Originally Posted by
Brickfire
Big question is whether the incentives in #2 are enough to make people in base take the work and whether the cost to the company is enough that they offer things.
My prediction is that it will mostly be effective. One of the things a lot of people misunderstand about what makes our RSV so bad is that trying to make money is such a crap shoot that it really isn’t worth trying. You can easily end up working most of the month & still have nothing to show for it at the end. So even the local guys just try to stay home & the undesirable assignments roll downhill- often to commuters. (A system where some people are effectively incentivized to work
more also benefits those who are trying to work
less.)
As a contrast, under the new contract, a VEC who APUs 4 early trips is looking at around 20 hours add pay for the month (12 out of the gate plus 8 for the pickups)- and that’s on top of flying over guarantee- so he could be realistically looking at over 100 hours of pay for 80 something of trip credit. That beats a junior line in my book. (Multiply your pay rate by 12 hours & ask yourself if you were living in base whether that would be worth the
possibility that you might get assigned an early report trip- I think these will be popular.)

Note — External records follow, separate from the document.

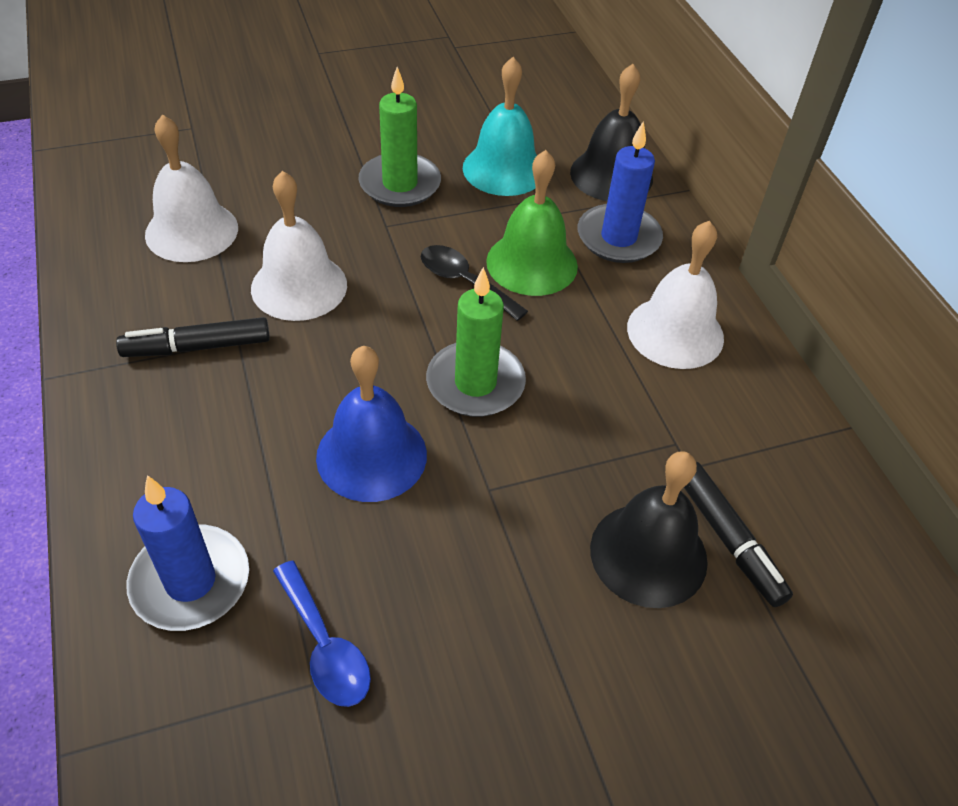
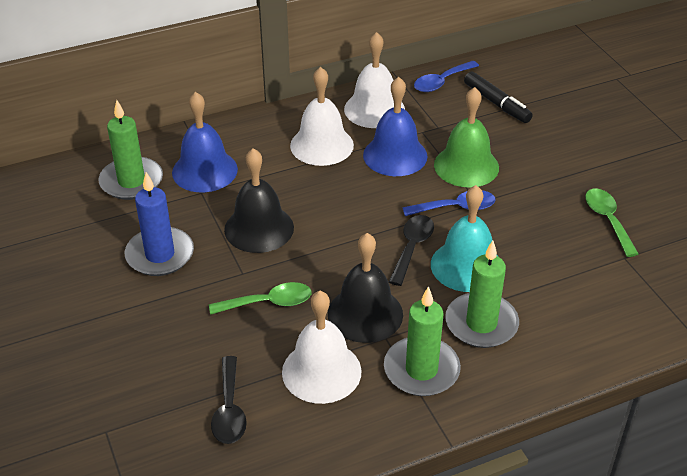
black marker: 2 -> 1
black spoon: 1 -> 2
blue bell: 1 -> 2
blue candle: 2 -> 1
blue spoon: 1 -> 2
green candle: 2 -> 3
green spoon: 0 -> 2

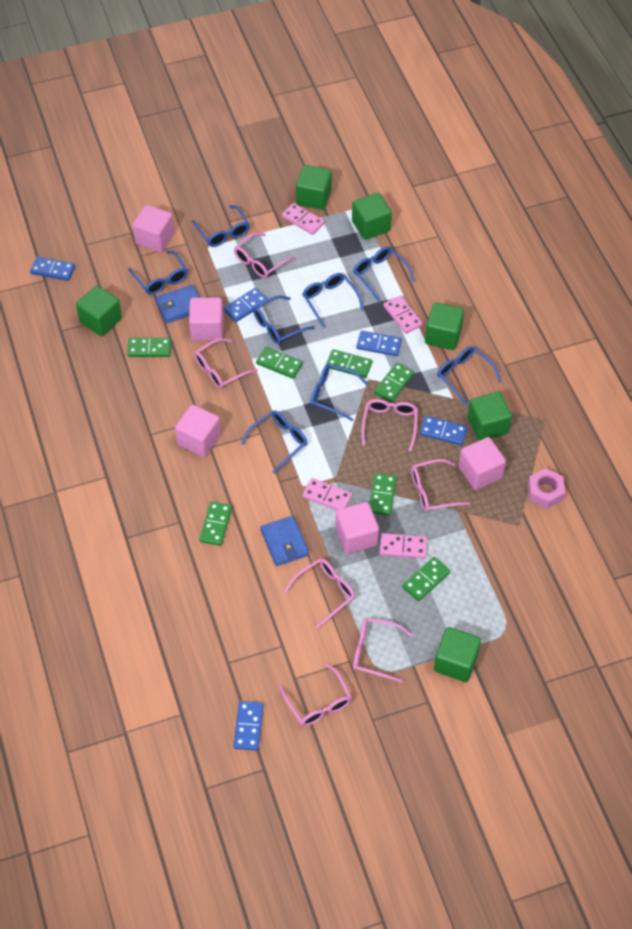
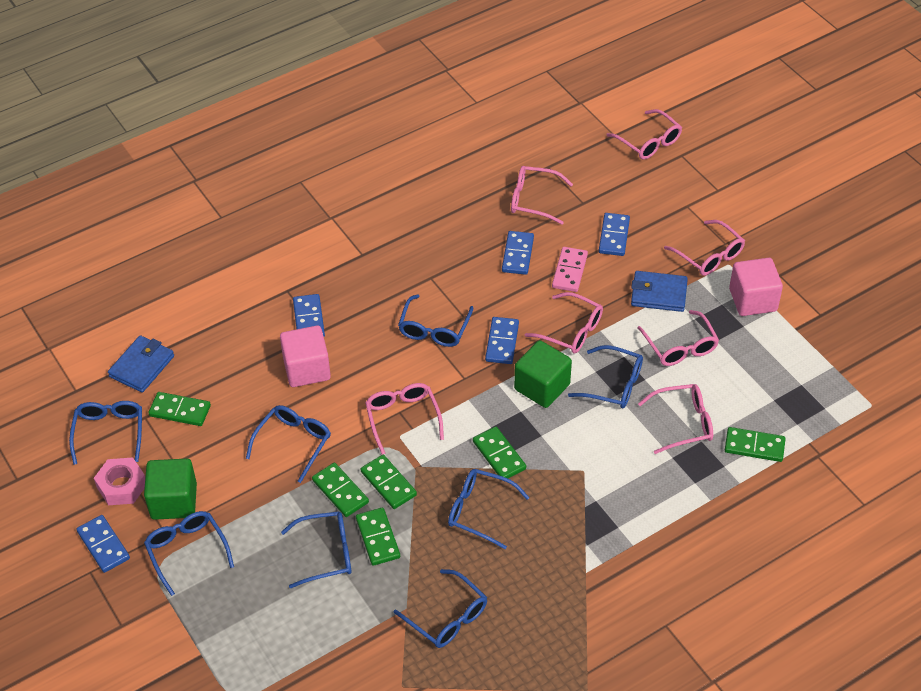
green cube: 6 -> 2
green domino: 7 -> 6
pink cube: 5 -> 2
pink domino: 4 -> 1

VSC has less incentive to bid & I don’t have a sense of how popular it will be. SC still only pays if early, built late, or unused, so I think some of those will be harder to sell & will get forced. Whether SC for a standard RSV becomes a rarity, or just a less frequent occurrence, I believe they will be easier to avoid if that’s your first priority.
And of course, the percentage of pure LCR required remains to be seen, so it could be anything from a significant player to merely a nice idea. But forced FSB is gone & that will be big for all RSVs.